Interessante sul piano aritmetico, resterebbe evidentemente in piedi il nodo politico: il governo sarebbe sostanzialmente nelle mani di Grillo, che potrebbe farlo cadere a sua discrezione. A me non pare che il fondatore di M5S abbia intenzione di collaborare: per il semplice motivo che il suo obiettivo è quello di cambiare i connotati della democrazia rappresentativa. Superare la democrazia come l’abbiamo conosciuta finora e stabilire una nuova forma di governo non basata sulla delega: il deputato non deve più chiamarsi deputato perché non rappresenta nessuno, a parte se stesso. Uno vale uno, come se fossero personaggi di un reality show e non rappresentanti della nazione.
Resta da vedere che differenza ci sia tra Beppe Grillo e i suoi eletti, e anche quale sia il minimo comune denominatore tra di essi. Chi ha fatto scelte politiche in passato le ha fatte anche sulla base di un set di valori. Dirsi “di destra” o “di sinistra” serviva a stabilire una cornice dentro al quale muoversi e c’è da giurare che chiunque venisse eletto in un partito (con alcune eccezioni tipo il Senatore De Gregorio, ma si sa che l’eccezione conferma la regola) condividesse almeno quei particolari valori con i suoi compagni di lista.
In questo caso ciò non è. Dai rappresentanti di M5S abbiamo sentito sui temi singoli (prendete ad esempio i diritti civili) tutto e il contrario di tutto (qui sotto il video di Francesco Perra, candidato non eletto al Senato, sul quale lascio a voi ogni commento). Il tema è allora quale sarà il collante di questi 160 e passa parlamentari, soprattutto se la legislatura dovesse durare più di un respiro.
Come si muoveranno nello spazio politico soprattutto, se dovesse accadere, dopo aver ottenuto alcuni dei risultati principali che si erano proposti. Quanto si sentiranno liberi di esercitare quel mandato senza vincoli di cui parla la Costituzione – contro il quale Grillo si è già scagliato – e quanto invece saranno ligi alle direttive di Casaleggio. Cosa faranno nel caso in cui non dovessero trovarsi d’accordo con quelle direttive: voteranno secondo coscienza o si atteranno a un ruolo di meri esecutori della volontà dei capi? Sono tutti interrogativi ai quali in questo momento nessuno, nemmeno Grillo, può dare una risposta.
2 risposte a “Il minimo comune denominatore”

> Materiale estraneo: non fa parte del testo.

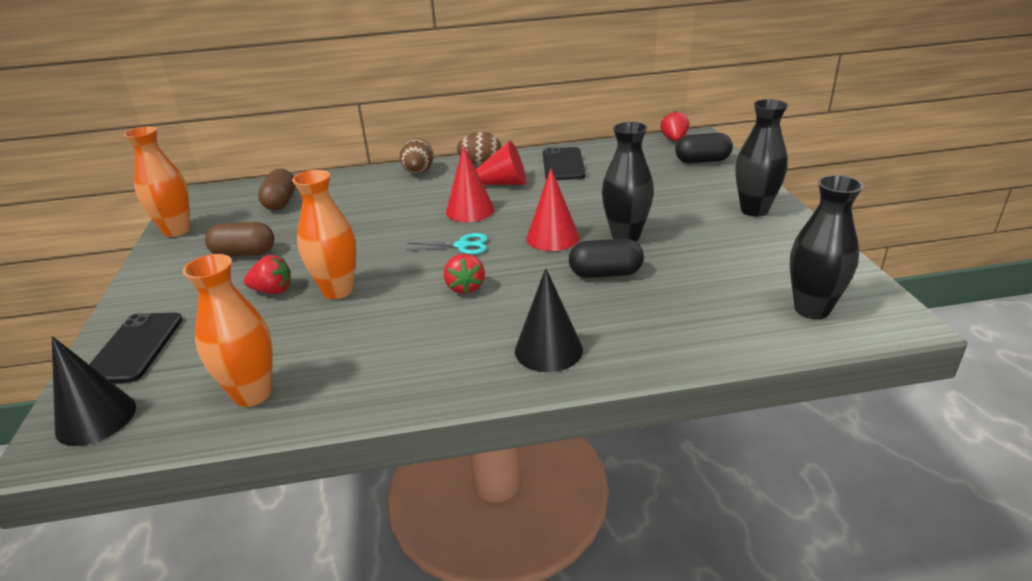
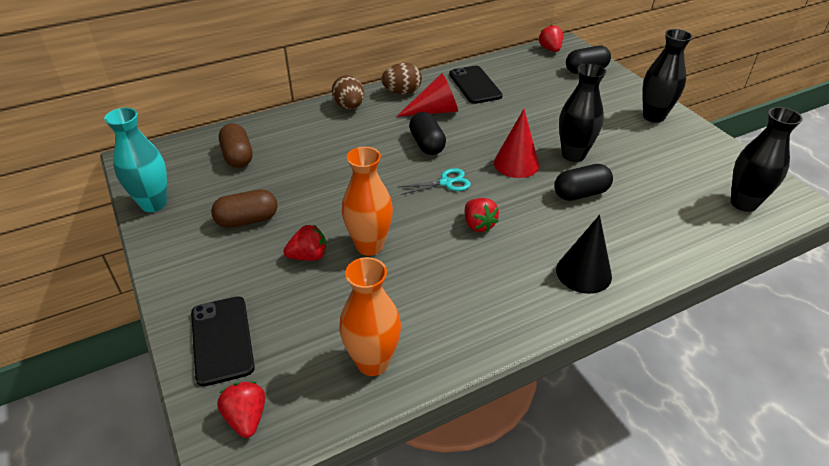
camera: 20 degrees left, 10 degrees up
(96, 418) = (246, 418): black cone -> red strawberry
(177, 230) = (153, 204): orange vase -> turquoise vase
(470, 210) = (427, 144): red cone -> black capsule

Condivido pienamente (ed ovviamente) tutte queste perplessita.
A parte il grande guru (di cui ho un giudizio pessimo) vedo tra i militanti del M5S tante idee poco chiare e molto naive su come funzionino tante cose.
Sono molto curioso di vedere cosa ne sara’ del movimento tra cinque anni e cosa ne penseranno i suoi militanti.
Grazie per la citazione. Come è stato correttamente detto, la mia “machiavellata” serve a mettere in piedi un governo, che magari poi si frantuma dopo 2 mesi. Ma qualcosa dobbiamo pure inventarci. Diciamo che ci sono solo opzioni cattive e quella che ho descritto vorrebbe essere la migliore cattiva opzione (piccola, vanesia citazione di Argo…).
Per quanto riguarda il discorso dei temi, alla fine se noi come partito avessimo il coraggio di dire “hey, abbiamo il controllo di una camera e la maggioranza relativa nell’altra” e produrre proposte chi lo sa, magari riusciremo pure a spaccarli i grillini. Se invece l’agenda la dettano loro, siamo finiti.